We respect the rationale of the United States Supreme Court in United States v. Marion (1971), 404 U.S. 307, 30 L. Ed. 2d 468, 92 S.Ct. 455, that the speedy trial right and statutes of limitation should not be operative at the same time. ( Marion, 404 U.S. at 323, 30 L. Ed. at 480, 92 S.Ct. at 465 ("no need to press the Sixth Amendment [right to speedy trial] into service to guard against the mere possibility that pre-accusation delays will prejudice the defense in a criminal case since statutes of limitation already perform that function").) As noted earlier, the State's ability to reinstate the charges is subject to the speedy trial statute. (See Nelson, 25 Ill. 2d at 40 (reinstatement of charge more than three years after it was stricken with leave to reinstate was barred by speedy trial statute).) It would be inappropriate to allow for the running of the speedy trial period on the basis that the charge is still pending and could be reinstated at any time, (see People v. Decatur (1989), 191 Ill. App. 3d 1034, 1037, 548 N.E.2d 509, 139 Ill. Dec. 124), and at the same time allow for the running of the statute of limitations period on the basis that a prosecution for the same conduct is not pending under 720 ILCS 5/3-7 (West 1992).
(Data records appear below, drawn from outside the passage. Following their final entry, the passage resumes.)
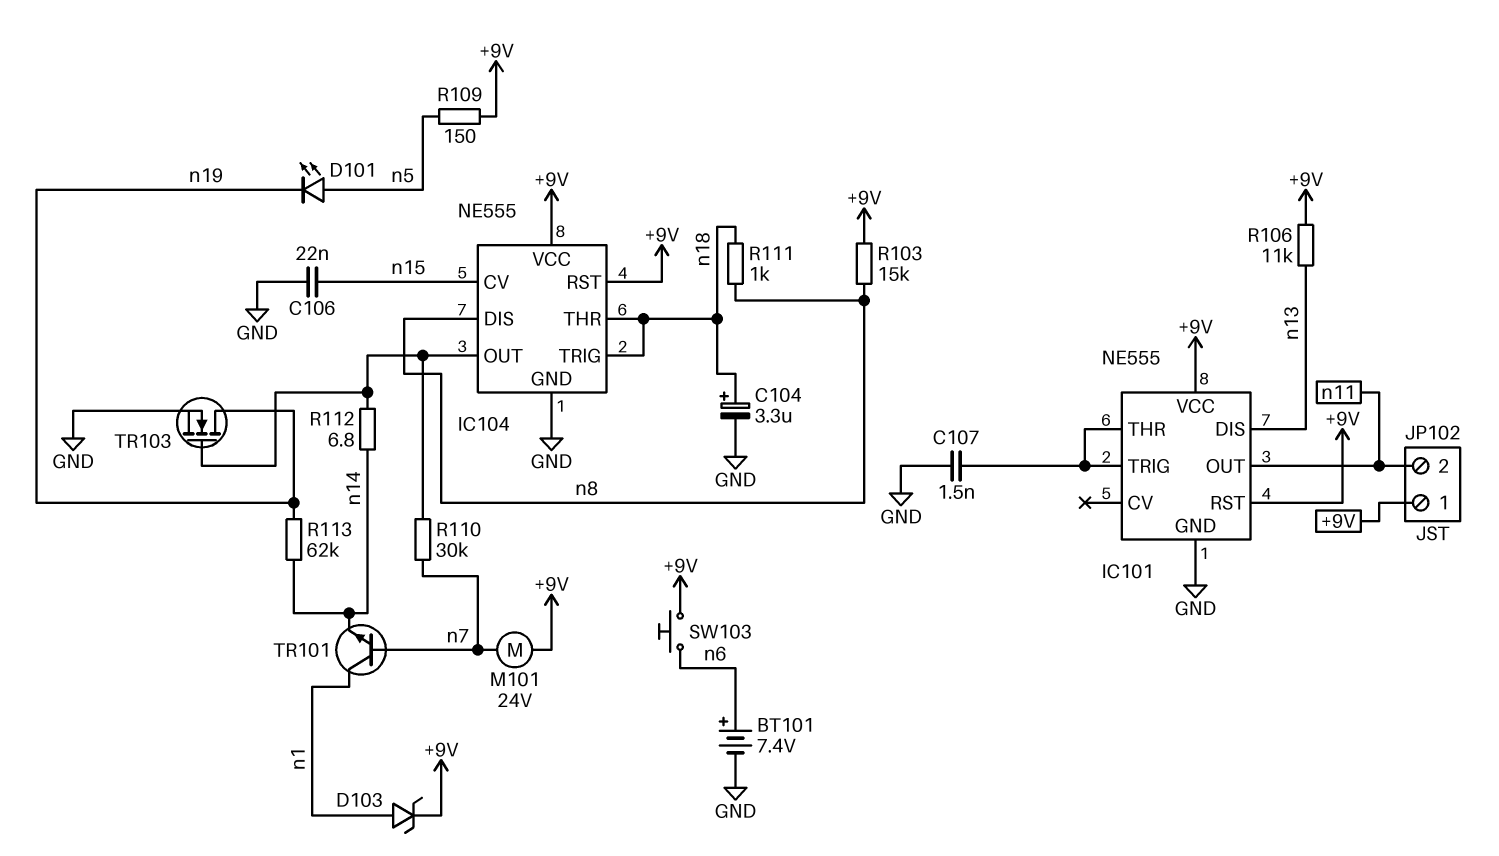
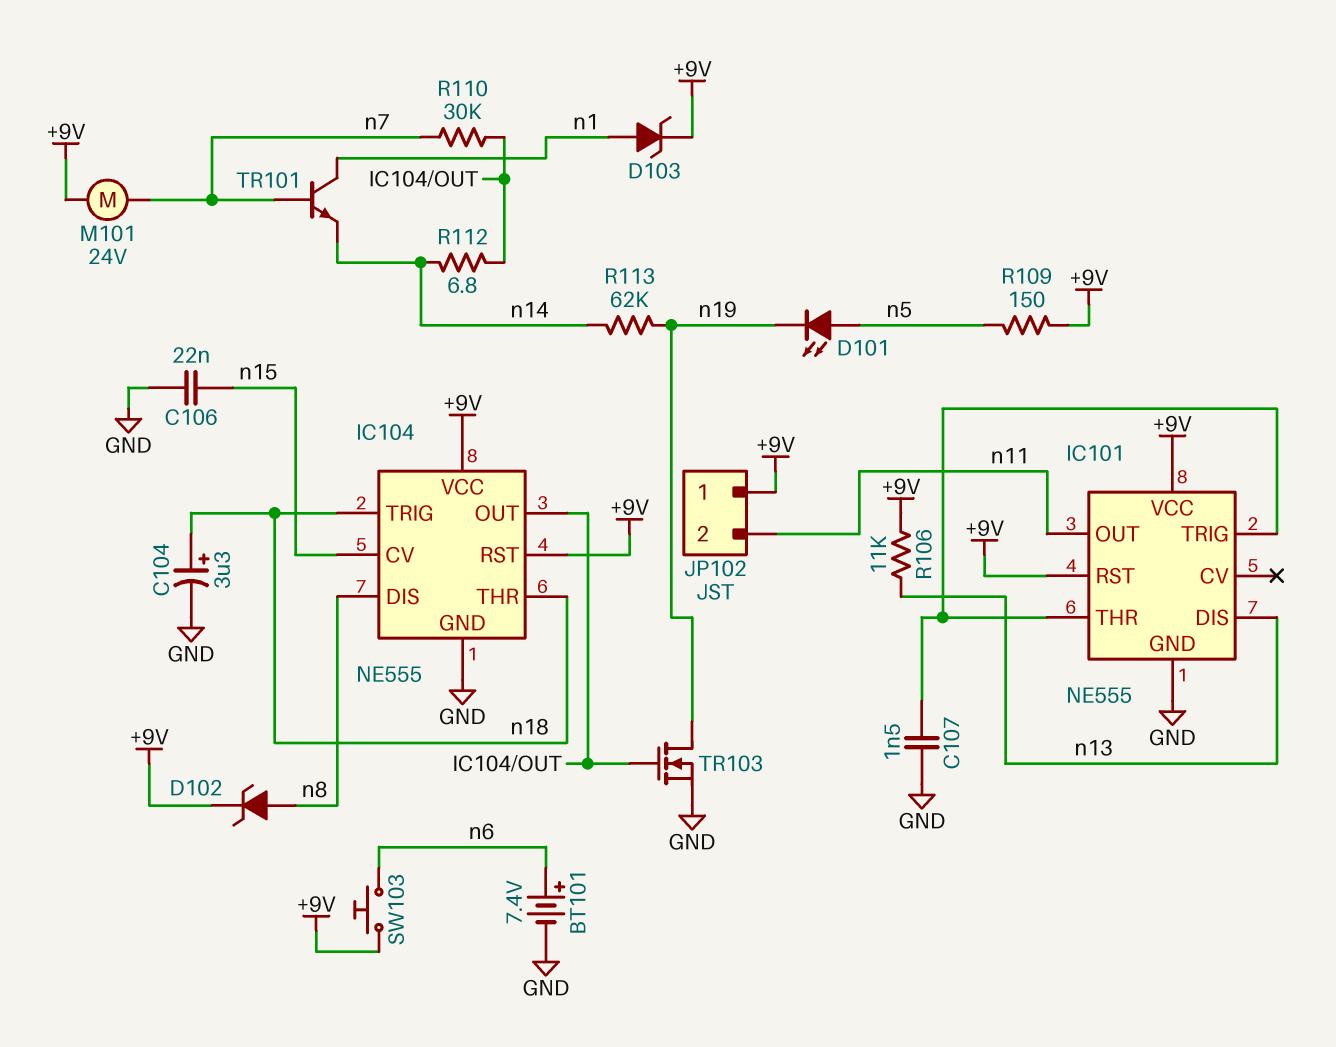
D102: none -> zener (A n8, K +9V)
R103: 15k (+9V, n8) -> none
R111: 1k (n8, n18) -> none

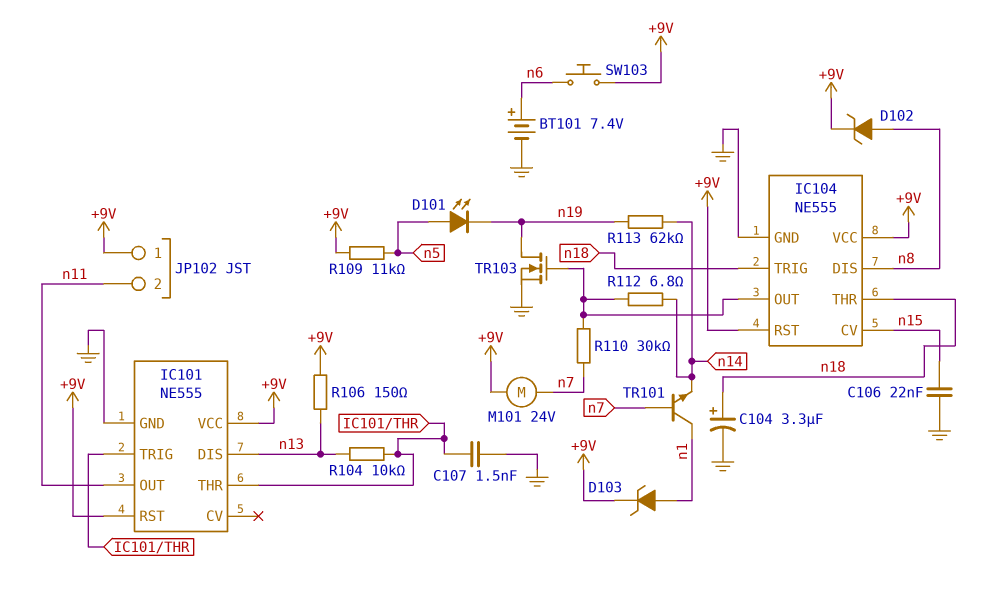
R104: none -> 10k (IC101/THR, n13)
R106: 11k (+9V, n13) -> 150 (+9V, n13)
R109: 150 (+9V, n5) -> 11k (+9V, n5)

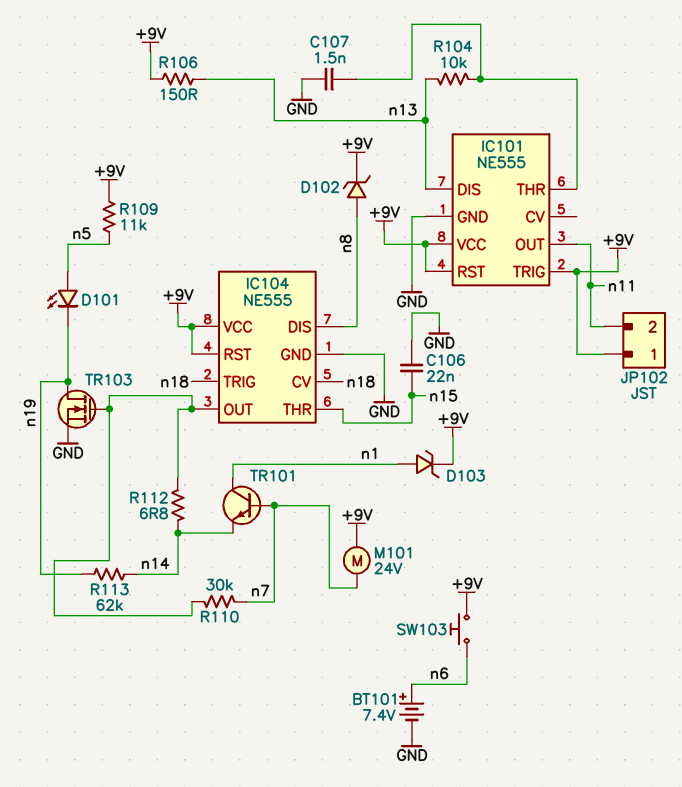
C104: 3.3uF (plus n18, minus GND) -> none
IC101 pin TRIG: IC101/THR -> +9V
IC104 pin CV: n15 -> n18
IC104 pin THR: n18 -> n15

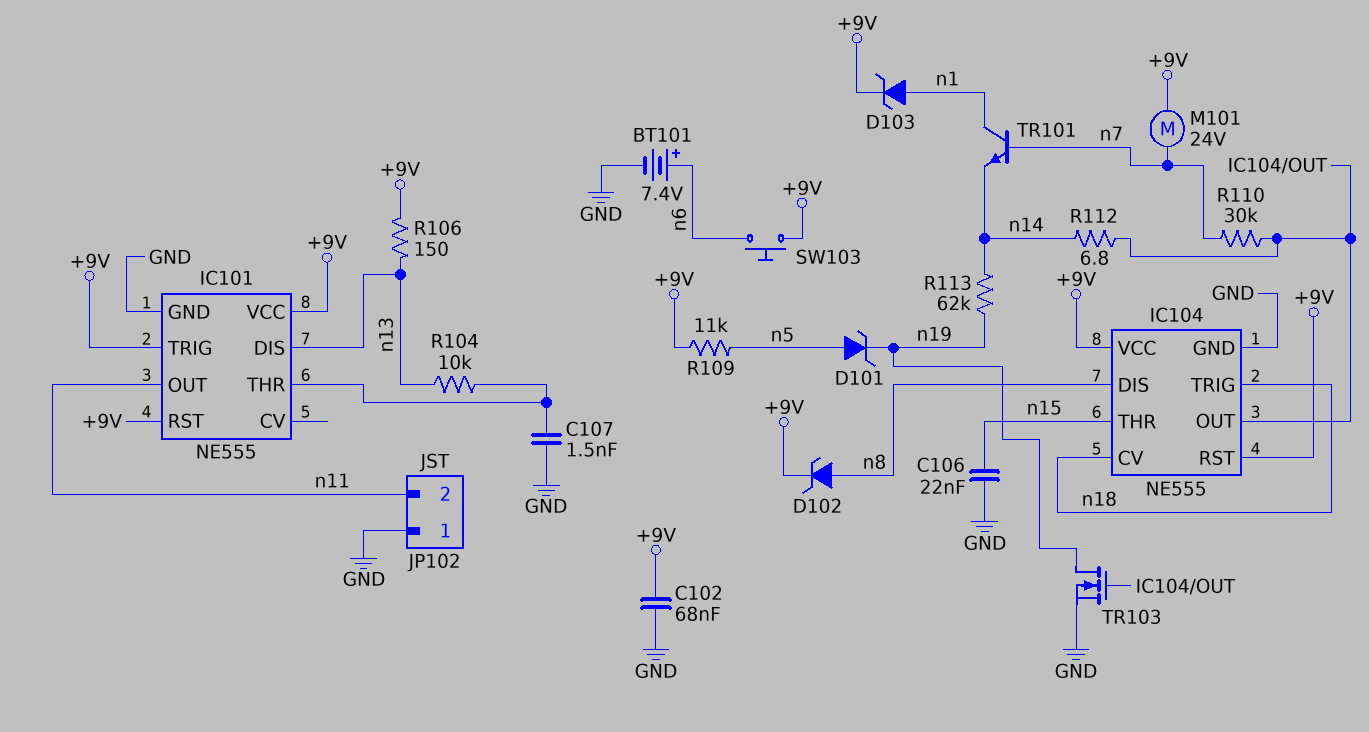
C102: none -> 68nF (+9V, GND)
D101: LED (A n5, K n19) -> zener (A n5, K n19)
JP102 pin 1: +9V -> GND

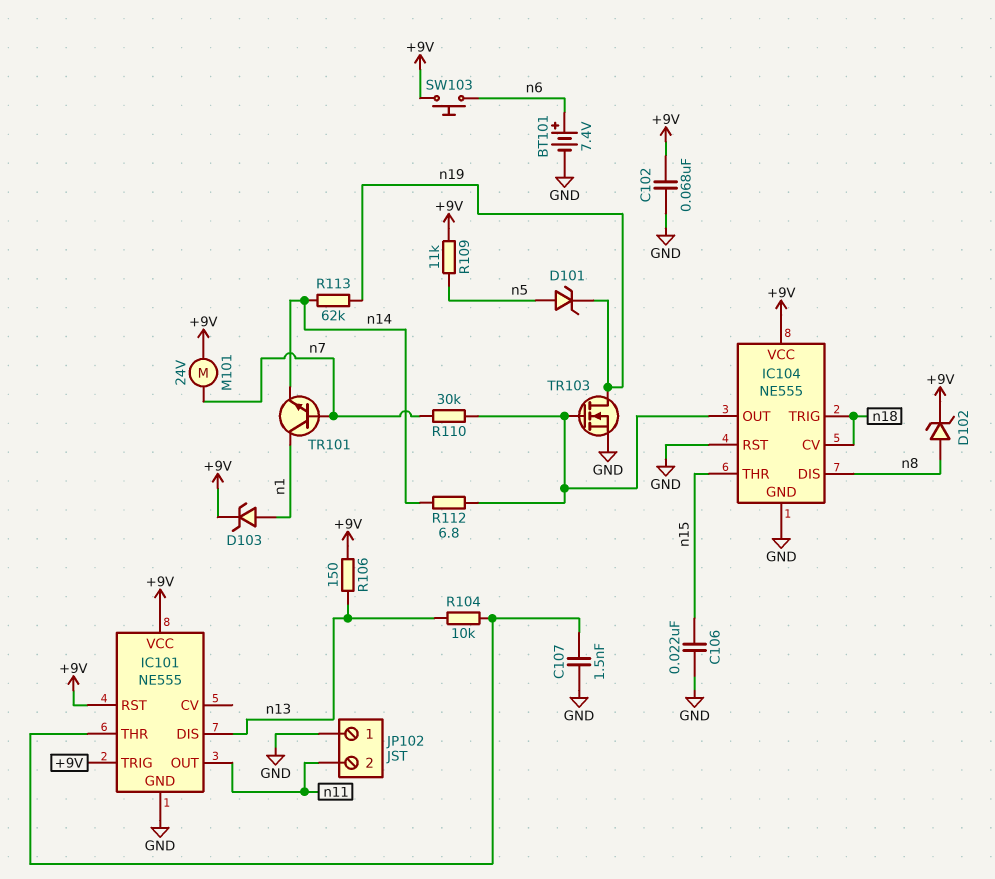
IC104 pin RST: +9V -> GND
The failure to toll the speedy trial period because of an SOL assures that the State will not have the power to reinstate charges indefinitely. (See People v. Baskin (1967), 38 Ill. 2d 141, 143, 230 N.E.2d 208 (speedy trial statute prevents a stricken charge from remaining pending for an indefinite period of time with the possibility of its reinstatement hanging over defendant's head).) Therefore, despite the contrary dicta in Triplett, we conclude that, in accordance with the Illinois supreme court's reasoning in Johnson, reinstatement of the theft and conspiracy charges, although barred by the speedy trial statute, would not be barred by the statute of limitations.

For the foregoing reasons, the trial court's order dismissing the theft and conspiracy charges is affirmed.

Affirmed.

MCNULTY and COUSINS, Jr., JJ. CONCUR.